Мрачный лес, в котором оказывается Данте, — это мир. Три зверя, преграждающие ему путь, — это грехи, которые легче всего одолевают нас: Гордыня, Похоть плоти и Алчность. Мы удивлены тем, что мисс Россетти столь узко локализует и ограничивает смысл Данте, объясняя их через Флоренцию, Францию и Рим. Если бы он писал в столь узком смысле, было бы действительно трудно объяснить непреходящую силу его поэмы. Но Данте писал вовсе не политический памфлет. Subjectum est Homo, и форма дневника Данте Алигьери выбрана лишь из-за глубокого реализма его воображения — реализма, столь же поразительного в «Рае», как и в «Аде», хотя и принимающего иную форму. Все, даже самое сверхчувственное, представало его уму не как абстрактная идея, а как зримый образ. Подобно тому как люди некогда могли воплотить доброе качество в святом и видеть его, как и сейчас в моменты обостренной фантазии или энтузиазма они могут олицетворять свою страну и говорить об Англии, Франции или Америке, как если бы они были реальными существами, так поступал и Данте. Он видел все свои мысли так же отчетливо, как ипохондрик видит свою «черную собаку», и, как и в том случае, их форма и цвет были лишь внешним проявлением внутреннего и духовного состояния. Какими бы дополнительными толкованиями ни была наделена поэма, ее великая и первостепенная ценность заключается в том, что она является автобиографией человеческой души — возможно, вашей и моей, так же как и души Данте. В этом кроется ее глубокий смысл и постоянная сила. То, что изгнанник, гордый человек, вынужденный зависеть от других, нашел некоторое утешение в размышлениях о Божьем правосудии, взвешенном на иных весах, нежели человеческие, в противопоставлении внешнего процветания грешника его ужасной духовной разрухе внутри, — не удивительно; более того, мы можем представить, что иногда он находил гнев Божий слаще Его милосердия. Но удивительно то, что из обломков собственной жизни он воздвиг этот трехпролетный мост, все еще прочный перед лицом разрушительного воздействия веков, простирающийся от Бездны до Эмпирея, по которому люди могут перейти от сомнения в Божьем провидении к уверенности в Его долготерпении и любви.
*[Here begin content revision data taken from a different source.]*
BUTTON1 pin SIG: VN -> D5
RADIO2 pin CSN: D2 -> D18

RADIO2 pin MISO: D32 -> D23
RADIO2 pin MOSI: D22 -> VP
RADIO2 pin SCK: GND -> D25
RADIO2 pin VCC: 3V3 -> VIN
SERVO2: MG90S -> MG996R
«Бесконечная Благость имеет столь широкие объятия, что принимает всякого, кто обращается к ней».
Достаточно одной слезы, чтобы обрести ее спасительные объятия. Нельзя слишком часто повторять, что Иной мир Данте в своем первоначальном замысле — это не место для усопших душ. Это Духовный мир, жителями которого мы становимся по рождению, а гражданами — по усыновлению. Правда, в художественных целях он заставляет его максимально соответствовать вульгарным предубеждениям, но сам он снова и снова говорил, в чем заключался его истинный смысл. Вергилий говорит Данте:
«Ты узришь людей скорбных, которые утратили благо интеллекта».
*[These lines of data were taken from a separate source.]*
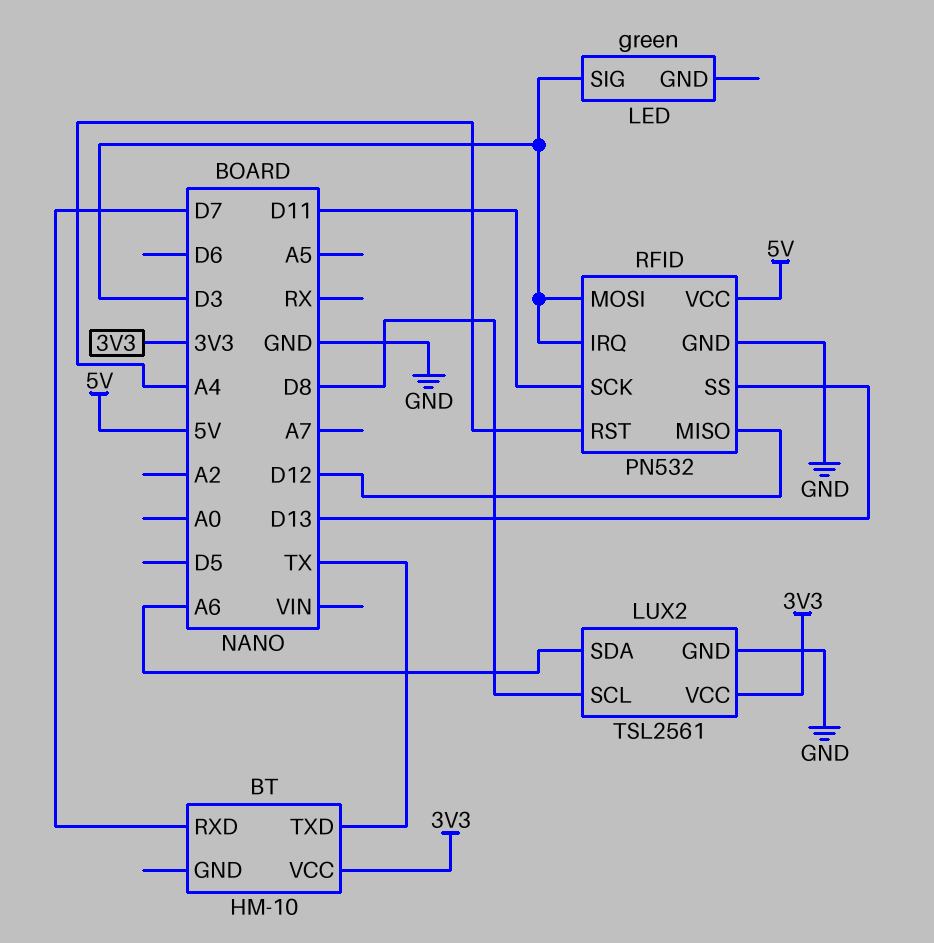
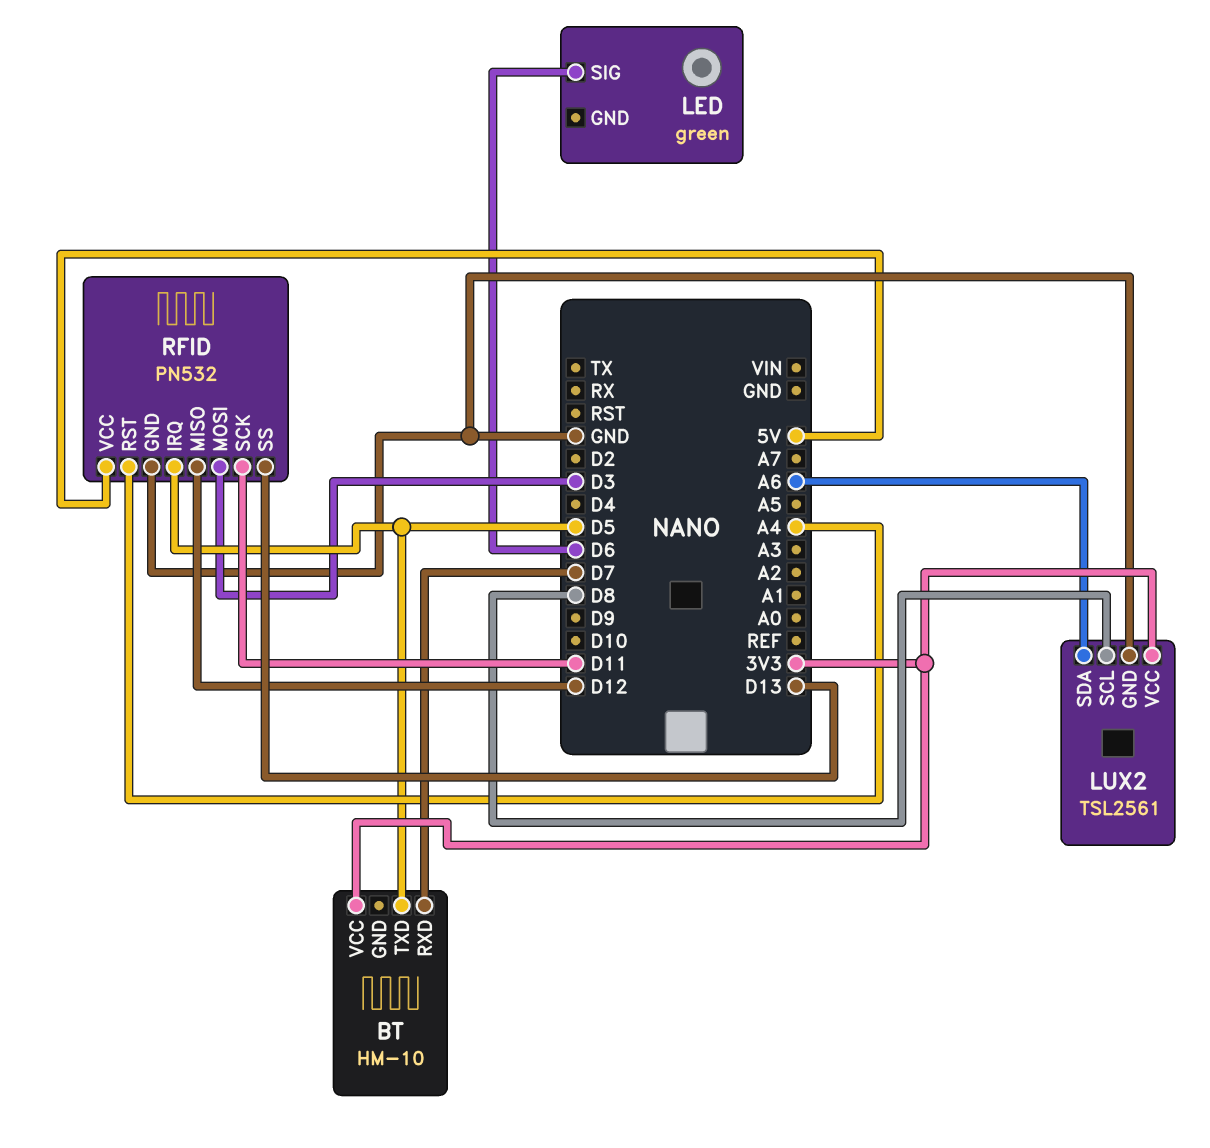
BT pin TXD: TX -> D5
LED pin SIG: D3 -> D6
RFID pin IRQ: D3 -> D5

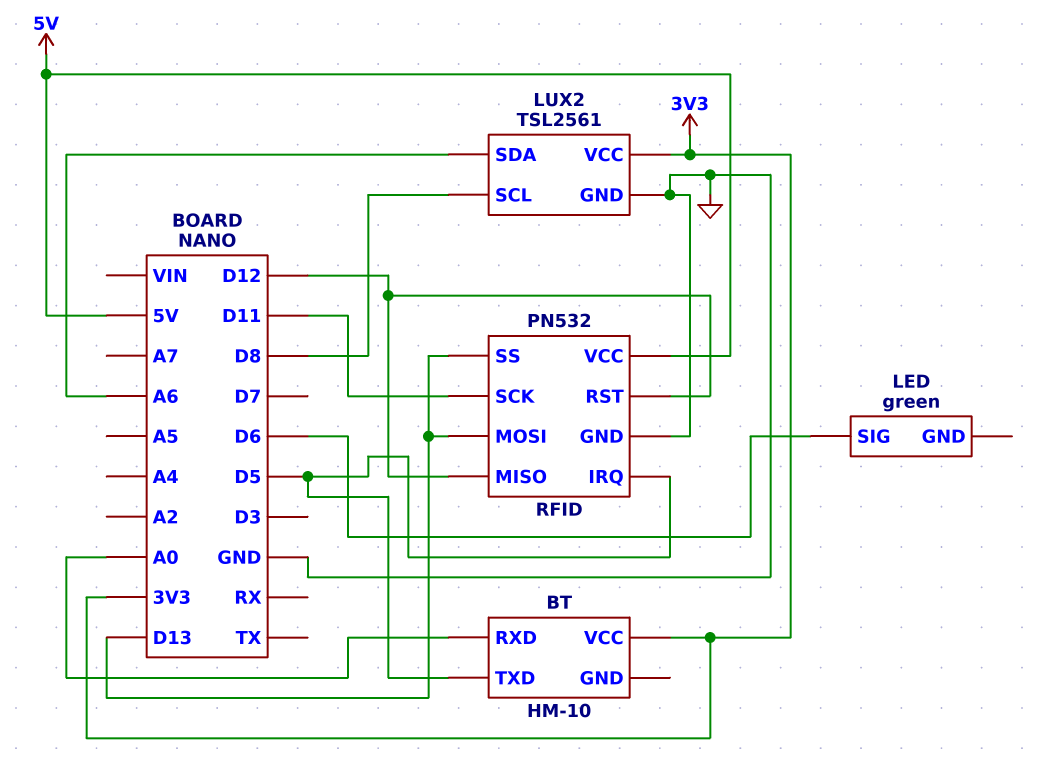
BT pin RXD: D7 -> A0
RFID pin MOSI: D3 -> D13
RFID pin RST: A4 -> D12

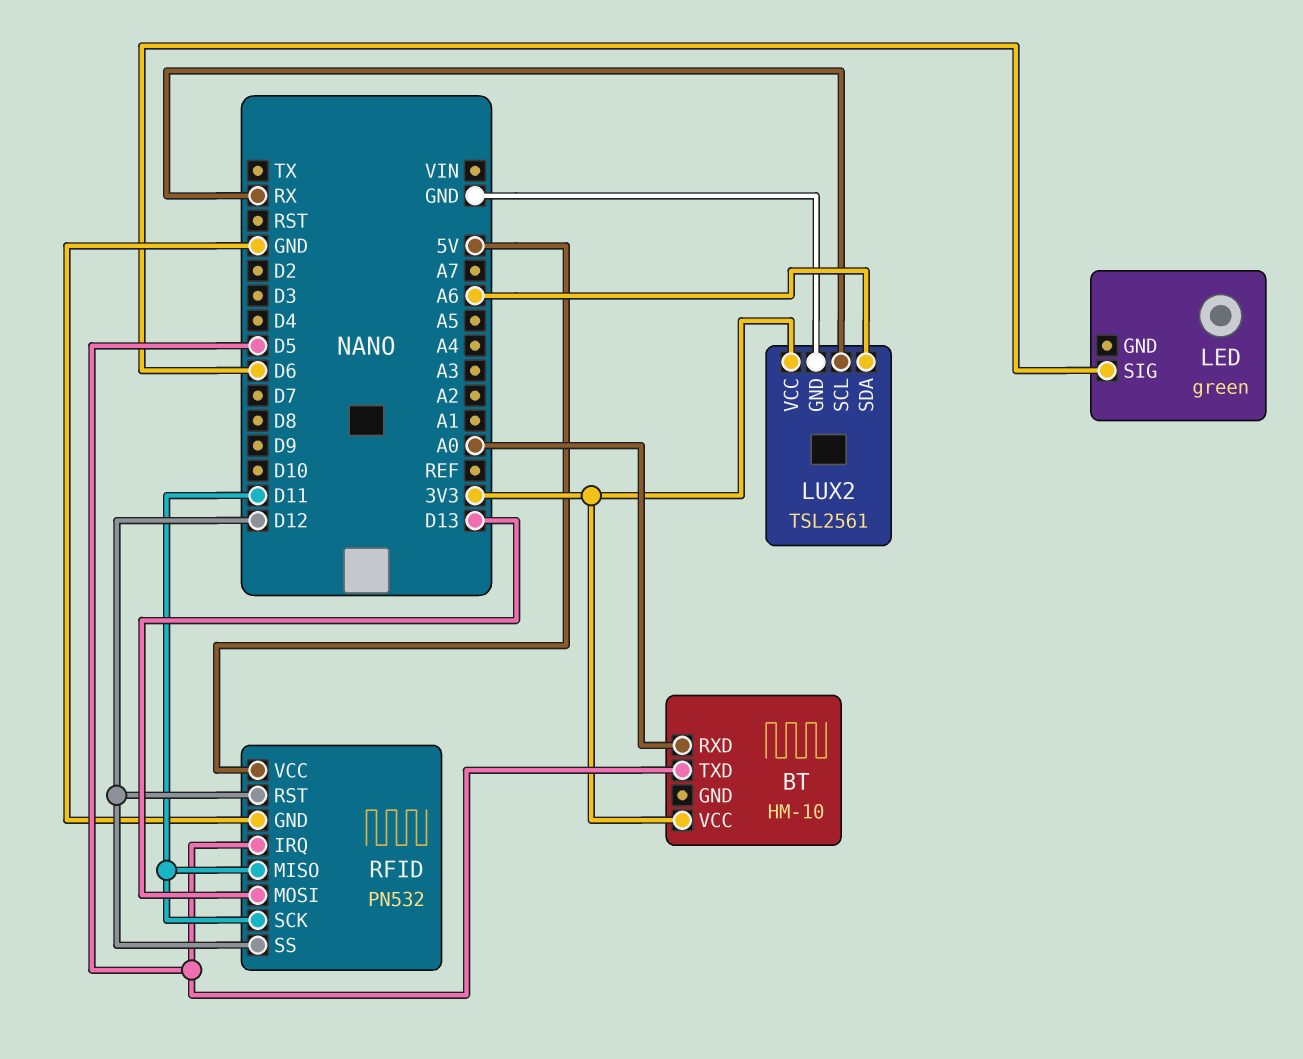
LUX2 pin SCL: D8 -> RX
RFID pin MISO: D12 -> D11
RFID pin SS: D13 -> D12

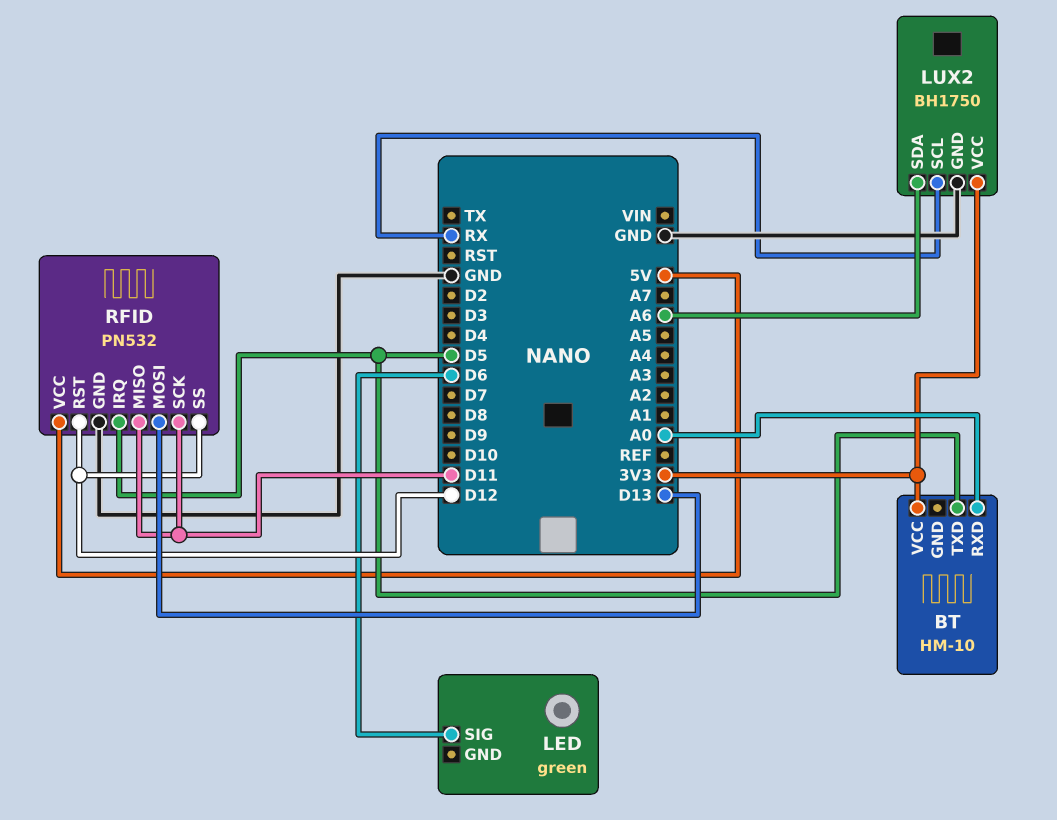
LUX2: TSL2561 -> BH1750

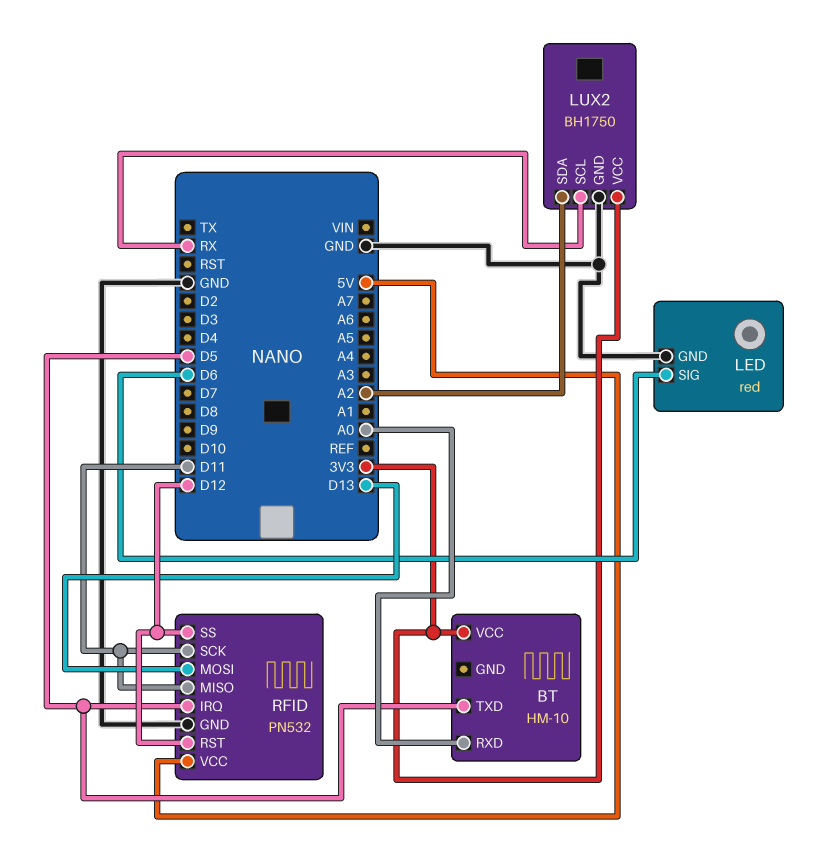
LED: green -> red
LED pin GND: none -> GND
LUX2 pin SDA: A6 -> A2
«Благо интеллекта», как говорит нам Данте вслед за Аристотелем, — это Истина. Он говорит, что Вергилий провел его «сквозь глубокую ночь поистине мертвых». Кто они? Данте имел в виду слова Апостола: «плотские помышления суть смерть». Он говорит: «В человеке жить — значит пользоваться разумом. Если жизнь есть бытие человека, то отступление от этого пользования есть отступление от бытия, а значит — смерть. И разве не отступает от пользования разумом тот, кто не размышляет о цели своей жизни?» «Я говорю, что столь низкий человек мертв, хотя и кажется живым. Ибо мы должны знать, что нечестивого человека можно назвать поистине мертвым». «Мертв тот, кто не следует за учителем. И о таком кто-то может сказать: как он мертв, если ходит? Я отвечаю, что человек мертв, а зверь остался». Соответственно, он поместил в «Ад» живых людей, таких как брат Альбериго и Бранка д'Ориа, о которых он с горьким сарказмом говорит, что они все еще «едят, пьют и одеваются», как если бы это было их высшим идеалом истинных целей жизни. В первой песни «Ада» есть отрывок, который интерпретировался по-разному:
«Древние души безутешные, которые взывают каждая о второй смерти».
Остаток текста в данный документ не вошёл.